The world around me used to be still and frozen, but it has started to come alive. Most of the snow has melted away. What remains is wet, sloppy snowy remnants that will soon become the bog. The walls of dead-looking, human-high sticks that lined the side of the winter road are becoming trees again, with little green buds appearing all over them. The road itself is now a treeless stretch of mud and ditches and puddles, and for a moment I’m flying.

My feet have left the quad as I hit the peak of my parabola. Then my hands, gripping the handlebars—not so tight that they’ll get exhausted, not so loose that they’ll let go; elbows bent ready to absorb the impacts—jerk me forward. My moment’s flight is done and I’m violently hurtling through this world on top of a 300cc engine. The quad’s low pressure tyres fling a constant barrage of mud up behind me. The suspension might be absorbing some of the impacts, but mostly that’s a job for my knees. I’m in a permanent half-squat over the seat, pulling the vehicle in to me, pushing it back into the ground, thrusting my weight back for more traction, thumb locked to the accelerator, eyes constantly scanning the ground rushing towards me, ready to react.
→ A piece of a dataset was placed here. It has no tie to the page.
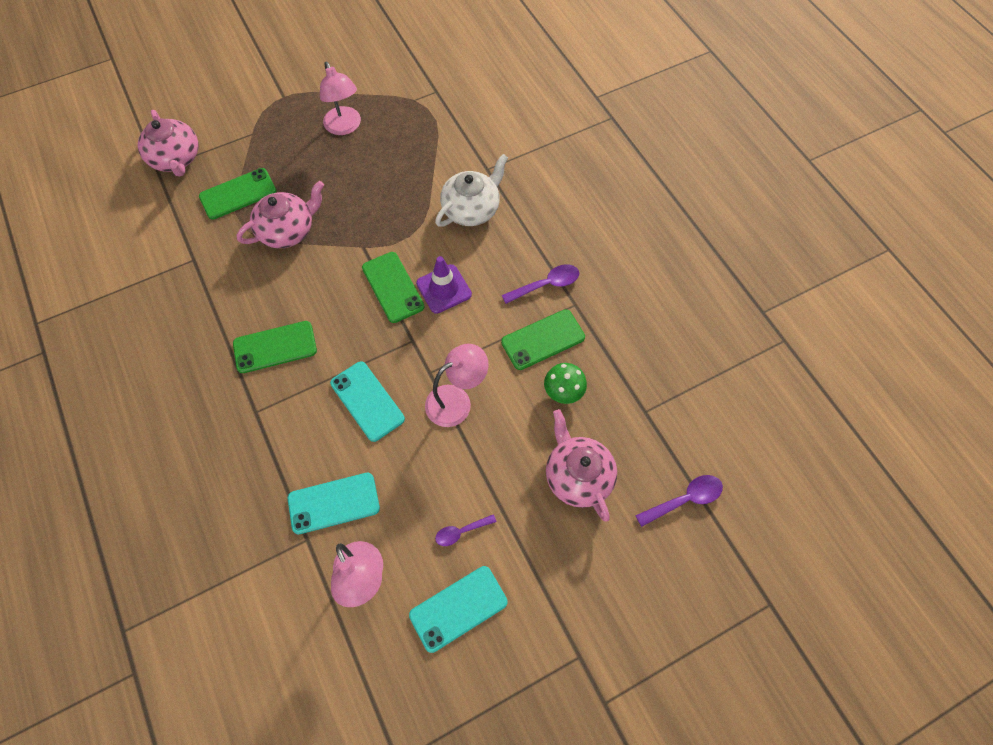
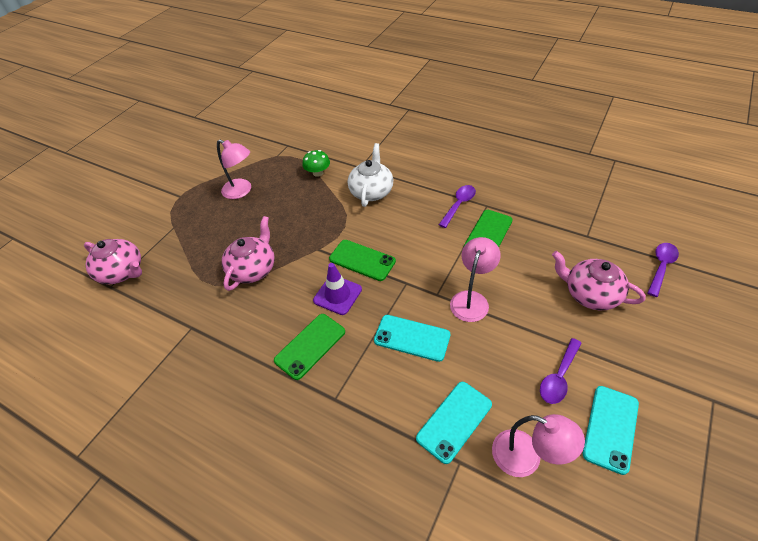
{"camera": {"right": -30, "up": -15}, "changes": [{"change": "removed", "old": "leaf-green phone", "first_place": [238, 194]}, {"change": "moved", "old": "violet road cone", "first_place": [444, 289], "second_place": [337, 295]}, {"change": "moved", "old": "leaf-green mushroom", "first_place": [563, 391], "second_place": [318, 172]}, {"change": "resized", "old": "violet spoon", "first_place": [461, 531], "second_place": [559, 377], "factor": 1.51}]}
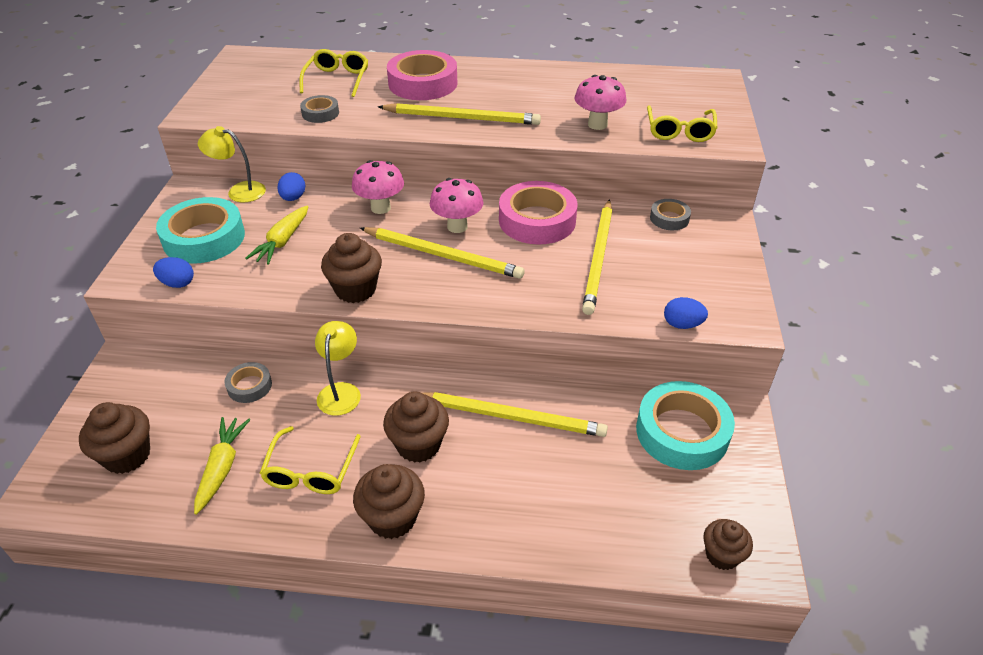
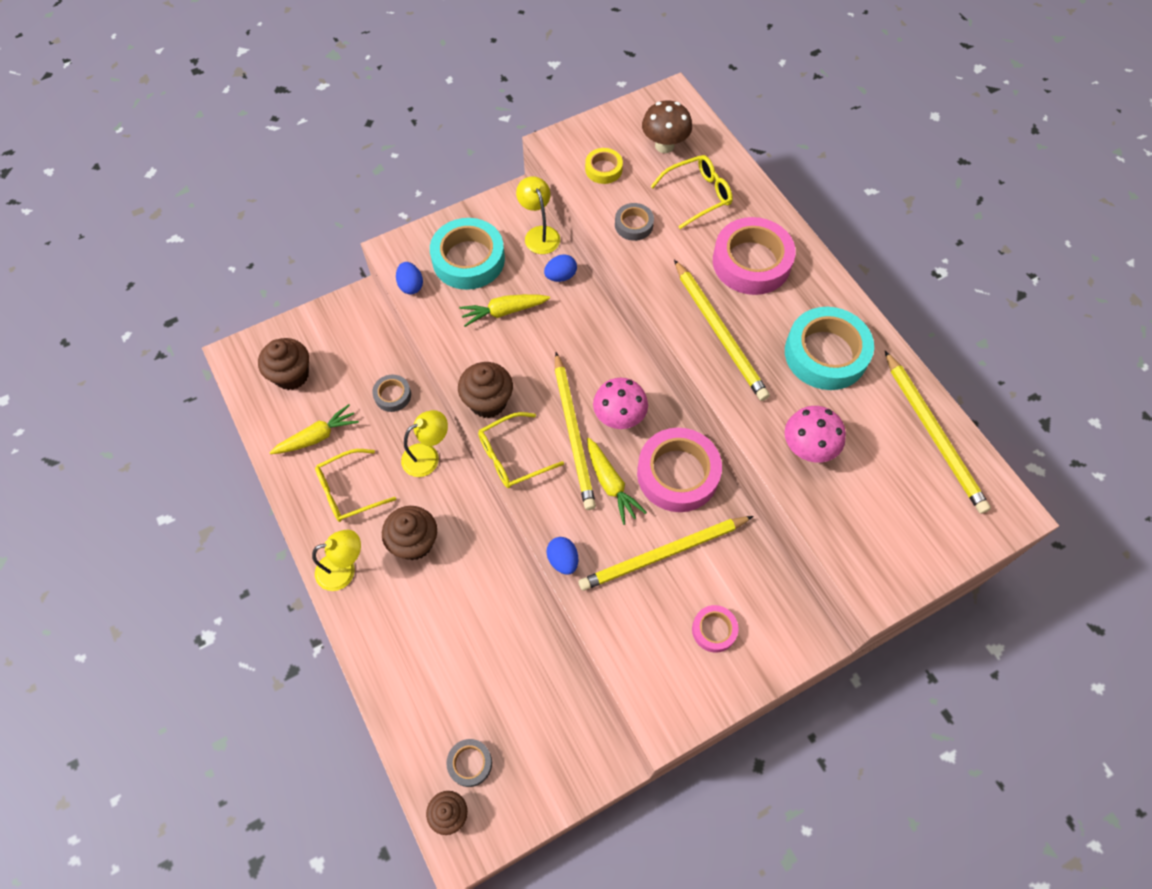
{"camera": {"right": 55, "up": 20}, "changes": [{"change": "moved", "old": "yellow spectacles", "first_place": [679, 131], "second_place": [512, 457]}, {"change": "removed", "old": "pink mushroom", "first_place": [380, 208]}, {"change": "moved", "old": "grey tape", "first_place": [669, 218], "second_place": [470, 763]}, {"change": "moved", "old": "cobalt egg shape", "first_place": [682, 324], "second_place": [563, 560]}, {"change": "moved", "old": "turquoise tape", "first_place": [682, 432], "second_place": [825, 354]}, {"change": "moved", "old": "yellow lead pencil", "first_place": [511, 417], "second_place": [933, 434]}, {"change": "replaced", "old": "brown cupcake", "new": "yellow desk lamp", "first_place": [392, 518], "second_place": [344, 569]}, {"change": "added", "new": "brown mushroom", "second_place": [664, 146]}, {"change": "added", "new": "yellow tape", "second_place": [603, 169]}, {"change": "added", "new": "yellow root vegetable", "second_place": [610, 484]}, {"change": "added", "new": "pink tape", "second_place": [714, 630]}]}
A rare, clear dry patch—time to put on some speed.

A ditch!—take it head on, absorb the impact, accelerate hard out of it so there’s enough momentum to keep flying through that massive stretch of thick mud.

A puddle of deep, dirty, muddy water—my quad and I are splashing straight through, water flying everywhere, droplets flashing around me in the perpetual northern daylight, coating us both, my quad and I, in mud and glory.

I love it out here.

Tulita is a little 1km radius patch of town surrounded immediately by endless wilderness. It starts directly behind our house, and goes on for hundreds of wild, endless human-free kilometers in all directions. Last year, the summer made that wilderness into dangerous, threatening, stifling, intraversible bog. It was too hard going to move very far through, especially with my shitty heart, and it was full of bears and other very real dangers. It kept me a prisoner in town. A fragile, helpless being huddling in an island of civilised safety. This year, it has become an awesome, massive adventure playground. I hadn’t realised I needed a quad, but I so desperately, desperately had.

I take my gun out with me, bouncing along in a sling on my back, and I try to shoot any grouse I see. “You’re not really hunting though, are you?” My neighbour asks. “You’re out for a rip”. He couldn’t be more right.